There shall be a minimum of one meeting a year of the Executive Committee. Additional meetings of this Committee may be called by the President alone or at the request of a majority of the Committee. The President shall determine the time and place of meetings.
The President, after consultation with the Executive Committee, may call special meetings to plan for the particulars of Ad Hoc projects.
Sufficient time must be given to members to plan attendance at all meetings, with two months a minimum notice for general meetings and two weeks a minimum notice for Executive Committee meetings. There will be no time minimum notice for special meetings.
A quorum at General Meetings shall be those in attendance. If voting includes a ballot by mail, these shall be counted as in attendance. A quorum at Executive Committee meetings shall be a majority of filled seats of the Committee. There shall be no voting by proxy at any meeting. The Rules and Order of Business of the latest edition of Robert's Rules of Order shall govern the Society in all cases where they are applicable and in which they are not inconsistent with the Constitution of the Society. A general report on the affairs of the Society shall be submitted at the annual General Meeting of the Society, by the Executive Committee.
Any member may propose new business to the Executive Committee to be brought before the membership for discussion and voting.
The publications of the Society shall include an official scholarly journal to be published annually, a newsletter for oboists and a newsletter for bassoonists. The publications are the responsibility of the Editor of Publications, staff personnel appointed by him and the librarian of the Society as a source of assistance to the Editor.
The Society may encourage and assist the formation of regional chapters for the purposes of more frequent meetings of members, more widely varied activities of the Society between annual meetings, and the fostering and encouragement of musical performances by the members.
The Constitution of this Society may be altered, amended or repealed by a two-thirds majority of the votes cast by the membership.
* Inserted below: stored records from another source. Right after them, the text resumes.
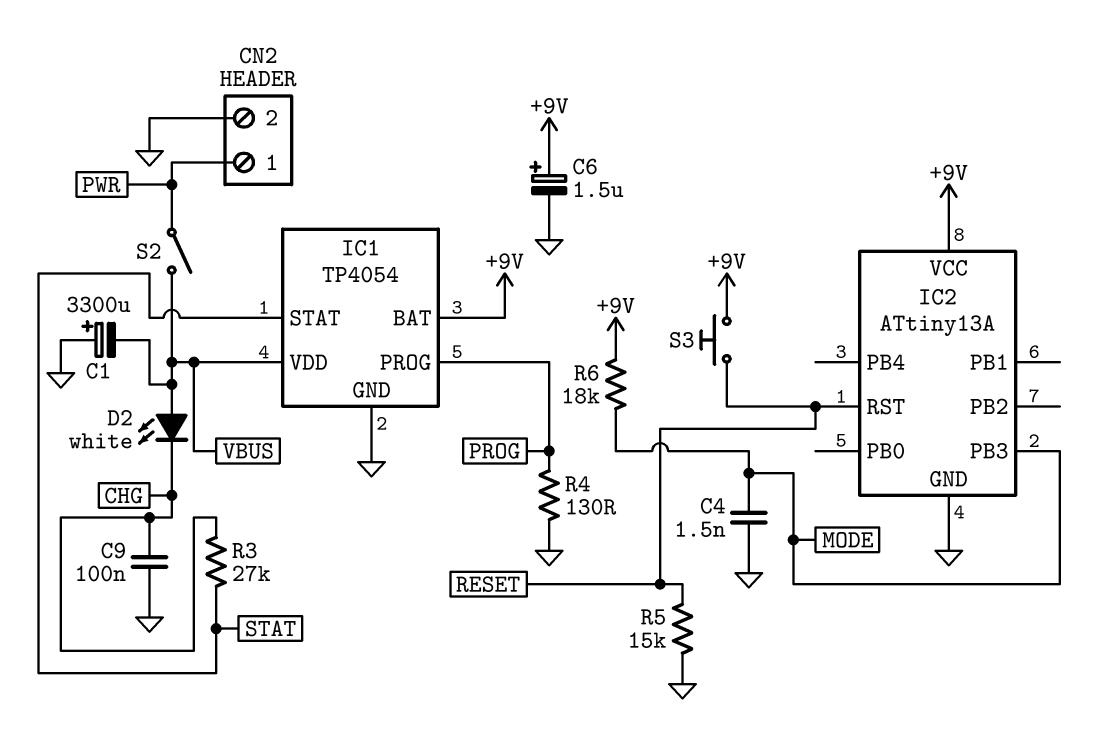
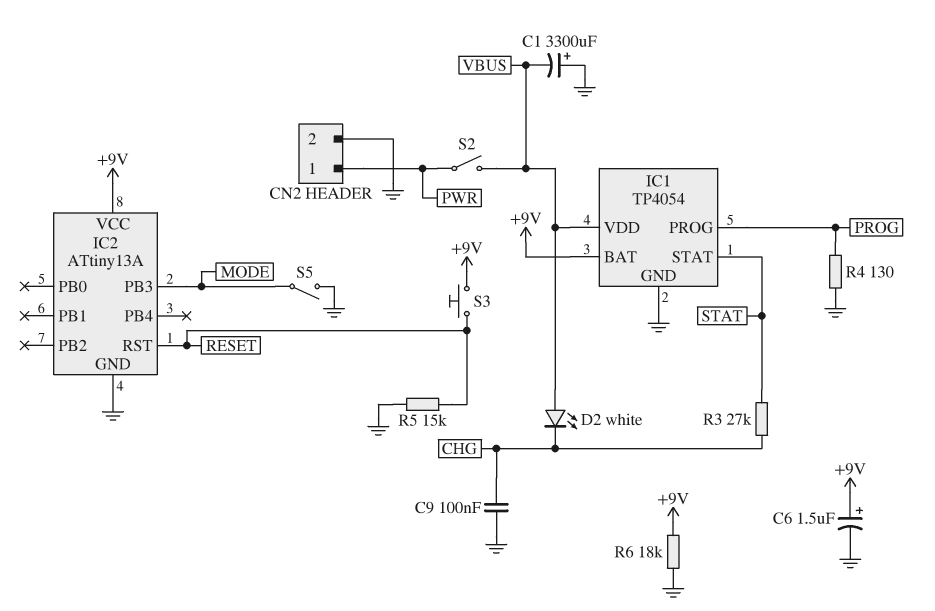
C4: 1.5nF (GND, MODE) -> none
R6: 18k (+9V, MODE) -> 18k (+9V, GND)
S5: none -> switch (GND, MODE)

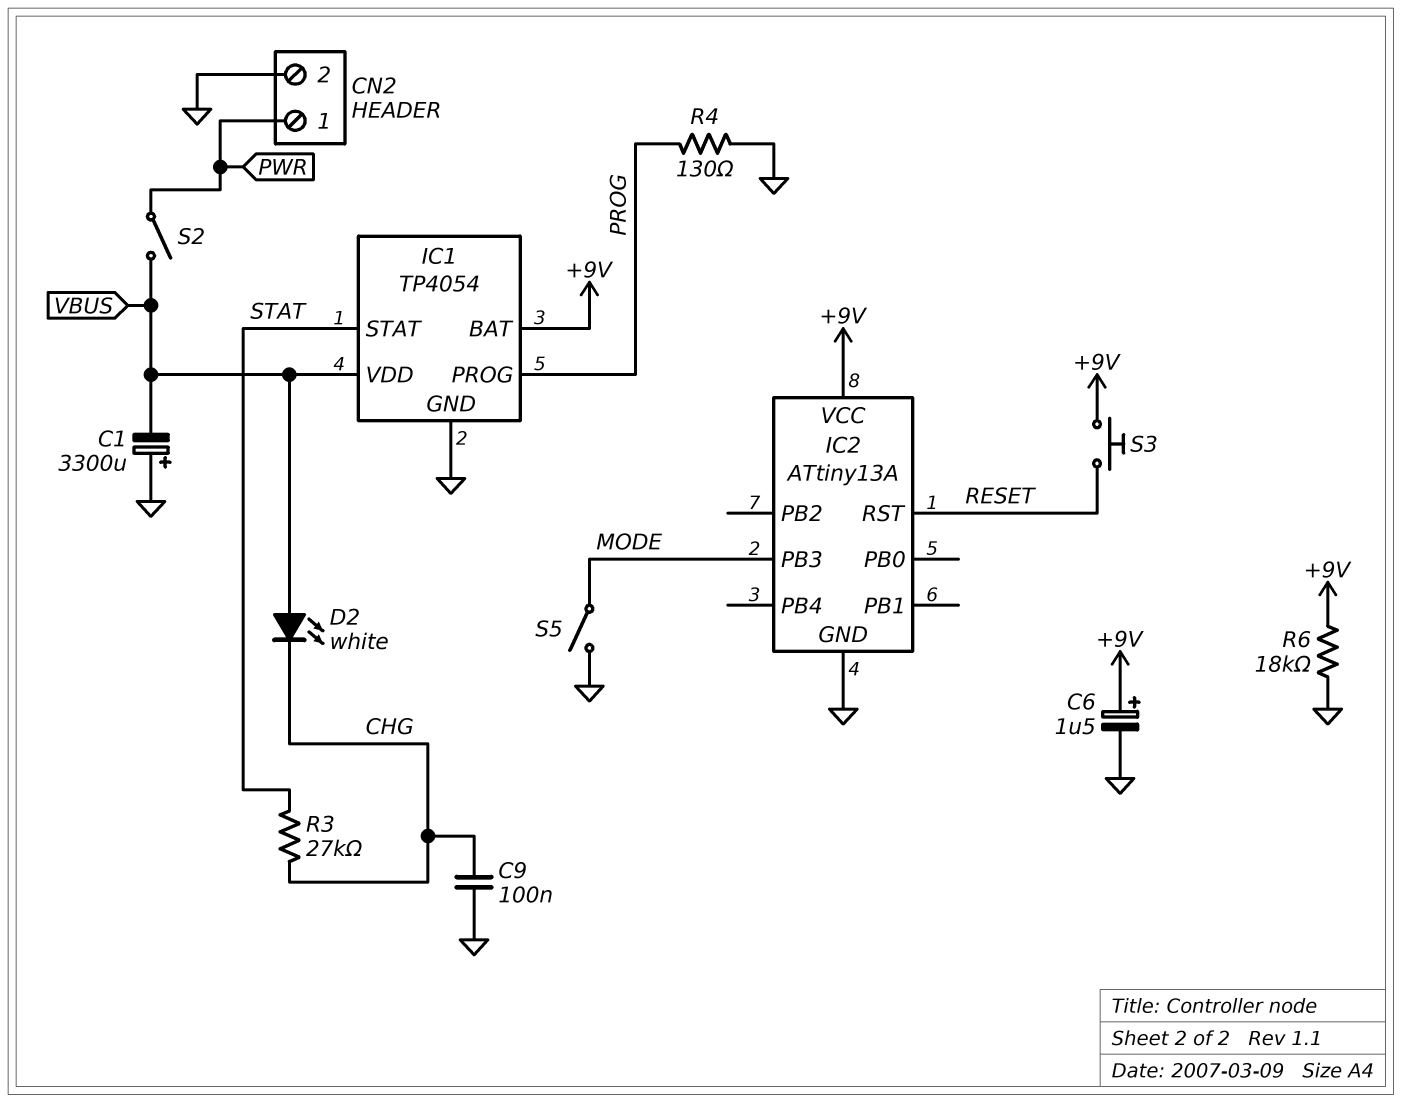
R5: 15k (GND, RESET) -> none

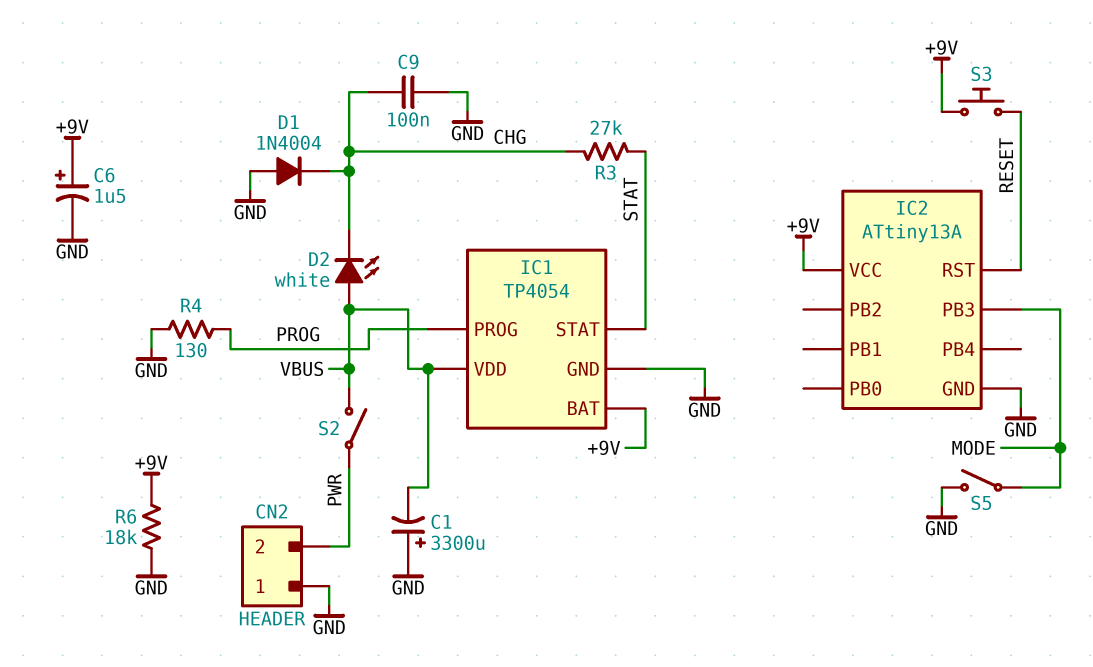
CN2 pin 1: PWR -> GND
CN2 pin 2: GND -> PWR
D1: none -> diode 1N4004 (A GND, K CHG)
Upon dissolution of the corporation, the Executive Committee shall, after paying or making provision for payment of all the liabilities of the corporation, dispose of all of the assets of the corporation to (and only to) one or more organizations organized and operated exclusively for educational purposes as shall at the time qualify as an exempt organization or organizations under Section 501 (c) (3) of the Internal Revenue Code of 1954 (or the corresponding provision of any future United States Internal Revenue Law), as the Executive Committee shall determine.